If the borrower misses or stops making payments, the loan goes into default, the painful foreclosure process begins, and the property is reverted to the lender, who may then auction it off if they don't want to keep it.
One notable example was Brookfield Properties and Westfield America's decision to sell off San Francisco Centre Mall, after lenders Wilmington Trust and Wells Fargo sued Westfield for violating loan terms and a court appointed Trident Pacific Real Estate Group to manage the property.
More recently, the Kibelstadt Group, led by the husband-and-wife team that runs Kibelstadt Cellars in Sonoma, is reportedly more than three months behind on a $19.6 million loan payment tied to a downtown office building it owns at 140 Second Street, just south of Salesforce Tower.

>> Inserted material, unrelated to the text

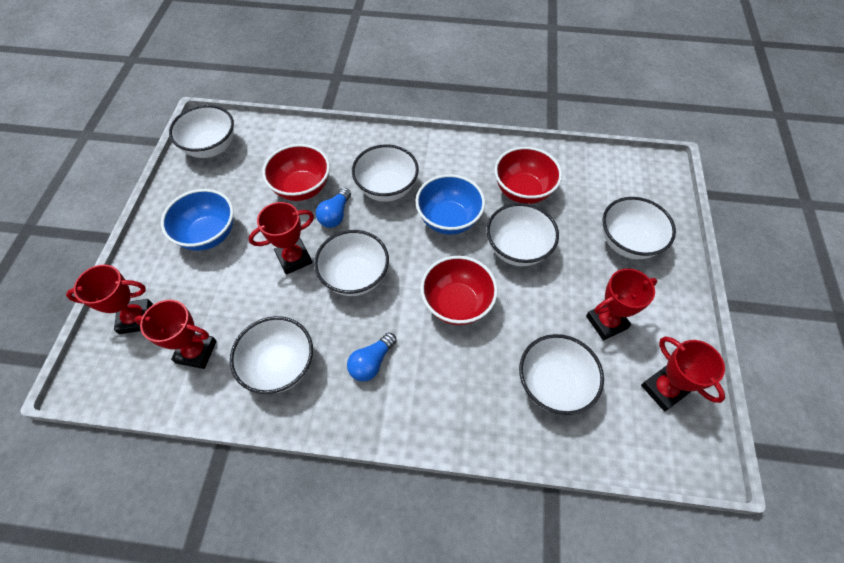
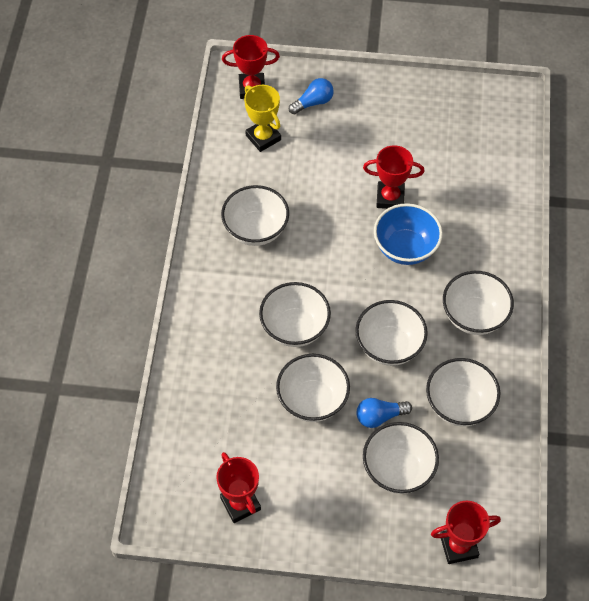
blue bowl: 2 -> 1
red bowl: 3 -> 0
red trophy: 5 -> 4
yellow trophy: 0 -> 1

The Kibelstadt Group purchased the building, which was fully leased at the time, for $28.3 million in 2014. The San Francisco Business Times reported that the building's occupancy rate had fallen to 32% by the end of September 2023.
Altbuter said most commercial property owners reach a breaking point when a property's net operating income can no longer cover the mortgage payments. He added that while a property owner's liability is generally limited to a specific property, walking away from an agreed-upon deal could negatively impact future credit decisions.
San Francisco has the fourth-highest number of commercial loans waiting to be refinanced this year among major U.S. cities, with 18, behind Manhattan, Houston and Los Angeles, according to Bloomberg data. Sunnyvale, a nearby city home to some of Silicon Valley's biggest companies, ranks fifth with an estimated 10 loans coming due.
“The whole real estate industry is facing a refinancing risk problem,” said Ken Rosen, director of the Center for Real Estate and Urban Economics at the University of California, Berkeley. “2024 will be a time of consolidation.”